“We have had this monkeypox in large numbers in the past. We have vaccines to take care of it,” Joe Biden said Monday in Tokyo. “It is a concern in that if it were to spread it would be consequential. That’s all they told me.” Here Biden is likely referring to the federal Centers for Disease Control.
The CDC is monitoring six people in the United States for possible monkeypox infections. The six reportedly sat near an infected traveler who had symptoms on a flight from Nigeria to the UK early this month.
Other reports cite 80 confirmed cases worldwide, 50 suspected cases in the USA and others in Britain, Spain, Portugal, Sweden and Canada, all in people with no history of travel to Africa. At this writing, no monkeypox deaths have been reported but experts are puzzled.
With 80 confirmed cases of the disease worldwide, the U.S. has only confirmed a pair of cases after a man in Massachusetts was diagnosed with the disease. Another man in New York City reportedly tested positive.
“Monkeypox does not occur naturally in the United States,” the CDC explains, “but cases have happened that were associated with international travel or importing animals from areas where the disease is more common.” A 2003 “outbreak” traced to a shipment of animals from Ghana to Texas. The various African squirrels, mice, pouched rats, porcupines and such were “housed near prairie dogs” at a facility in Illinois.
Contact with the infected prairie dogs caused all the 47 confirmed and probable cases, so monkeypox is a misnomer. According to the CDC “No instances of monkeypox infection were attributed exclusively to person-to-person contact.” That differs from current reports of monkeypox transfer by sitting near someone with symptoms, and the new breakout raises other issues.
To prevent exotic diseases from arriving on American soil, the CDC deploys Epidemic Intelligence Service (EIS). As the CDC explains, “EIS officers serve on the front lines of public health, protecting Americans and the global community.” When diseases and public health threats emerge, “EIS officers investigate, identify the cause, rapidly implement control measures, and collect evidence to recommend preventive actions.”
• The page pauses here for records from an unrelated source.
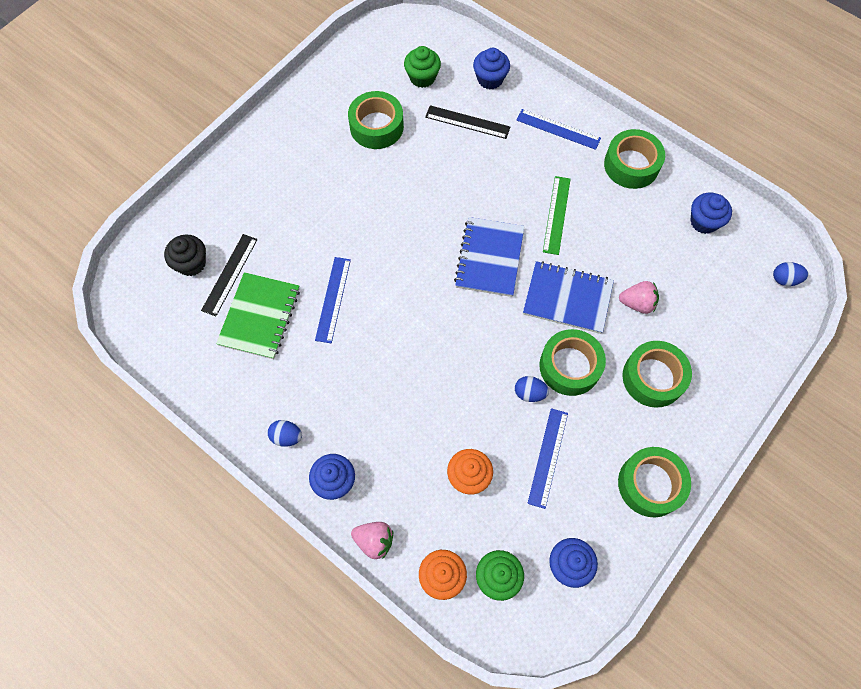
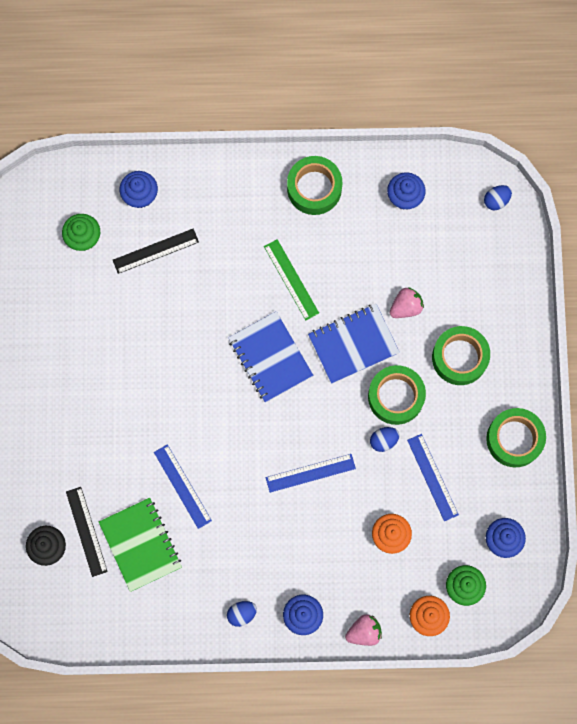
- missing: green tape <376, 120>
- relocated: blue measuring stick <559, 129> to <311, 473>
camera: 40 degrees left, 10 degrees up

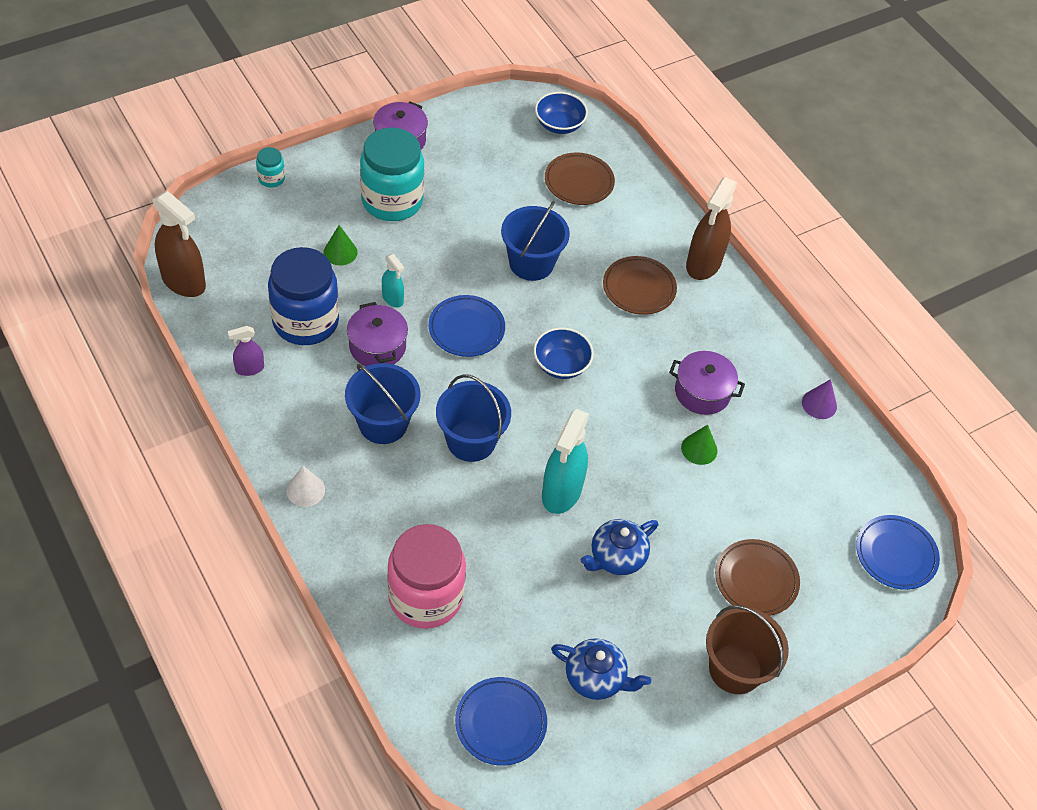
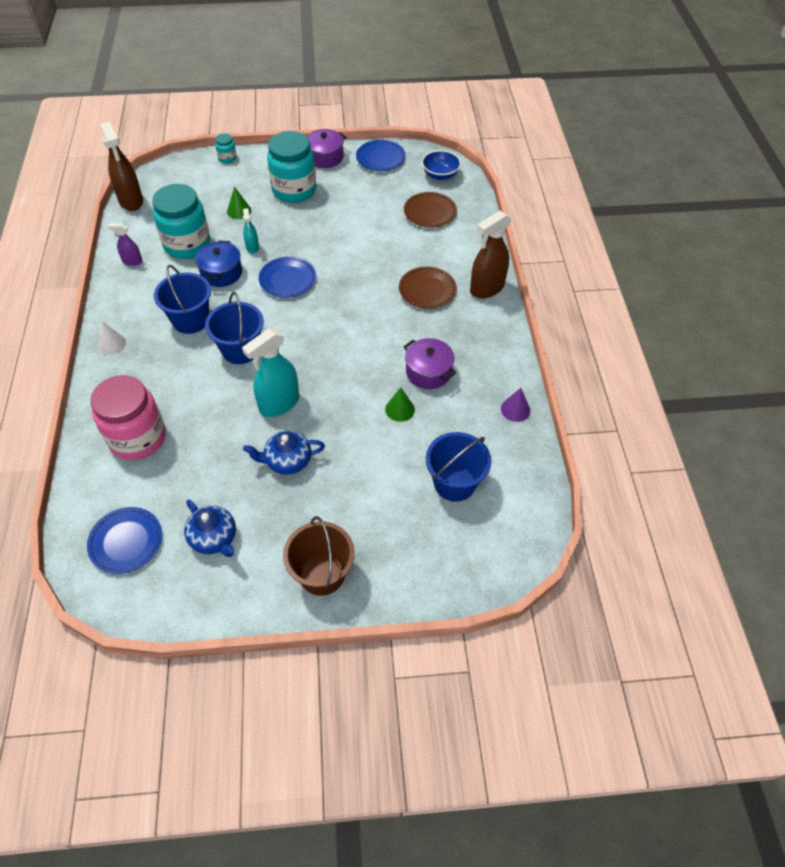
- colour: blue jam jar <303, 296> to aqua jam jar <181, 221>
- colour: violet cooking pot <377, 334> to blue cooking pot <218, 263>
- relocated: blue pail <535, 241> to <458, 467>
- missing: blue serving bowl <564, 353>
- missing: dark brown flat dish <757, 577>
- relocated: blue flat dish <898, 552> to <381, 155>
camera: 30 degrees right, 0 degrees up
In 2003, EIS officers failed to prevent the first outbreak of monkeypox outside of Africa.
The CDC slapped a restriction on the importation of African rodents, but that was after the fact. What the EIS learned from the experience is uncertain but in 2020, the vaunted EIS failed to prevent the coronavirus that causes COVID-19 from arriving on American soil.
Before longtime NIAID boss Dr. Anthony Fauci took center stage, the CDC mouthpiece was Dr. Nancy Messonnier, director of the CDC’s National Center for Immunization and Respiratory Diseases (NCIRD). Dr. Messonnier began her career in 1995 as an EIS officer.
In a series of telebriefings in early 2020, Dr. Messonnier echoed the talking points of the World Health Organization (WHO) and China. “We should be clear to compliment the Chinese,” Messonnier told reporters, “on the early recognition of the respiratory outbreak center in the Wuhan market.”
When a reporter asked about individuals returning from Wuhan, Dr. Messonnier said that was “not something that I’m at liberty to talk about today.” None of the reporters asked which government official was laying down the rules, and Messonnier was silent on any role the EIS might have played. Last May, CDC boss Dr. Rachel Walensky hailed Dr. Messonnier as a “true hero” but failed to explain why the EIS veteran suddenly resigned from the CDC.
As UC Berkeley molecular biologist Peter Duesberg noted in Inventing the AIDS Virus, the EIS came to be known as the nation’s “medical CIA.” With members embedded in federal agencies, the WHO, and the media, the EIS serves as “an informal surveillance network,” and as “advocates for the CDC viewpoint.”
When the CDC viewpoint is the same as China’s that could be a problem. CDC and National Institutes of Health bosses have not been warning about monkeypox, which came on suddenly. That marks a contrast to the Covid pandemic.
Back in January of 2017, Dr. Anthony Fauci said there was “no doubt,” President Trump would be surprised by an infectious disease outbreak. According to Fauci, “we will definitely get surprised in the next few years.” No such prophecy hailed the monkeypox outbreak, and embattled Americans have to wonder if it’s the same as in 2003.
The CDC reported no person-to-person spread but now says the cases include people who “self-identify as men who have sex with men.” Science magazine reports that men who have sex with men “make up a disproportionate number of the cases so far.” That was not the case back in 2003.
A patient in New York has tested positive for orthopoxvirus, the family of viruses to which monkeypox belongs. Gain-of-function research can make viruses more lethal and transmissible, which opens up a broad range of possibilities for white coat supremacy. Recall the lockdowns, masks mandates, vaccine passports and travel restrictions from the Covid pandemic.
Monkeypox, Joe Biden told CNN, “is something that everybody should be concerned about.” If monkeypox becomes a crisis, the Biden Junta won’t let it go to waste. A crucial election is just around the corner. As Trump likes to say, we’ll have to see what happens.